We generated cash from financing activities totaling $1.1 million for the six-month period ended June 30, 2005 compared to net cash provided from financing activities totaling $873,000 for the six-month period ended June 30, 2004. The increase in cash provided by financing activities was primarily due to proceeds we received from the second Company Note during the six months ended June 30, 2005 (see Note B-7 - Note Payable in the footnotes to the Company’s financial statements) partially offset by principal payments on the notes of $344,000, and principal payments on capital lease obligations of $54,000. During the six months ended June 30, 2004 we also had proceeds from the first Company Note of $4.3 million, but this was partially offset by the payoff of the short-term debt payable to Cingular in the amount of $3.5 million during that same period.

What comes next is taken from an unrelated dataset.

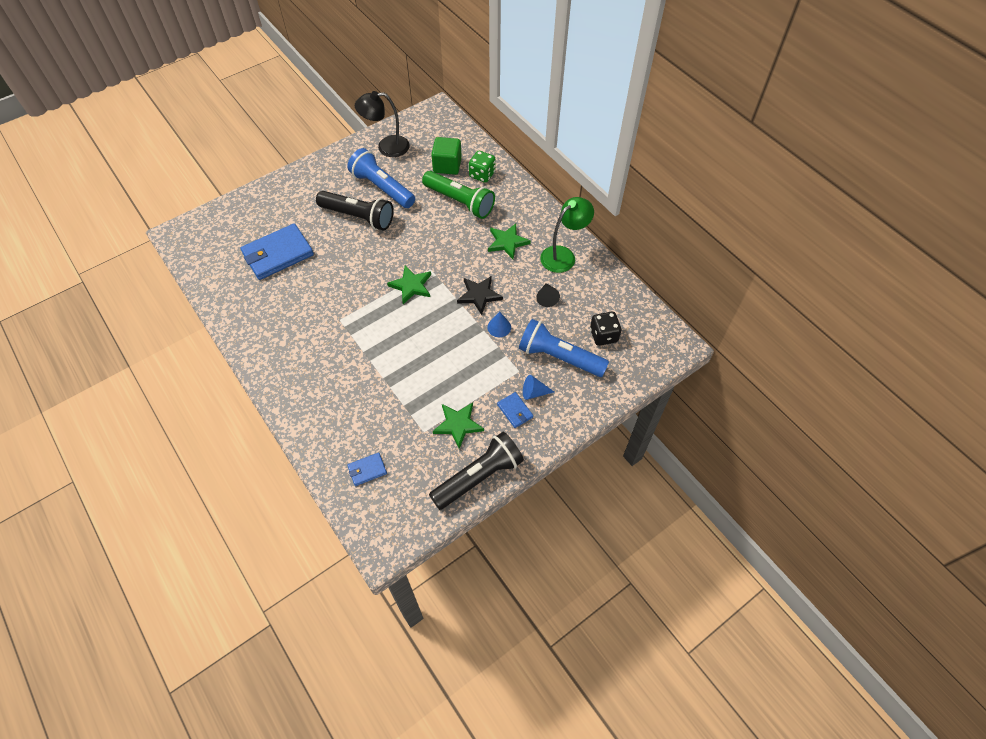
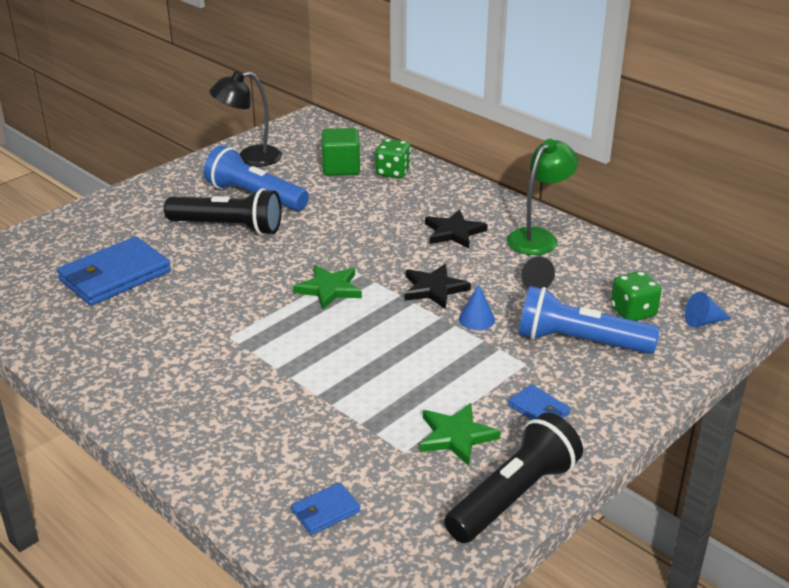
camera: 10 degrees left, 25 degrees down
(460, 202) = (371, 200): green flashlight -> none
(507, 242) = (454, 232): green star -> black star
(534, 392) = (559, 385): blue cone -> blue cone (703, 322)
(603, 335) = (633, 312): black dice -> green dice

Our business has traditionally not been capital intensive; accordingly, capital expenditures have not been material. To date, we have funded all capital expenditures from working capital, capital leases and other long-term obligations.

We paid principal and interest of approximately $375,000 on our notes during the six months ended June 30, 2005. Laurus opted to convert 111,720 shares of the company stock at a price of $4.56 per share for principal payment on the Company Notes during the six months ended June 30, 2005.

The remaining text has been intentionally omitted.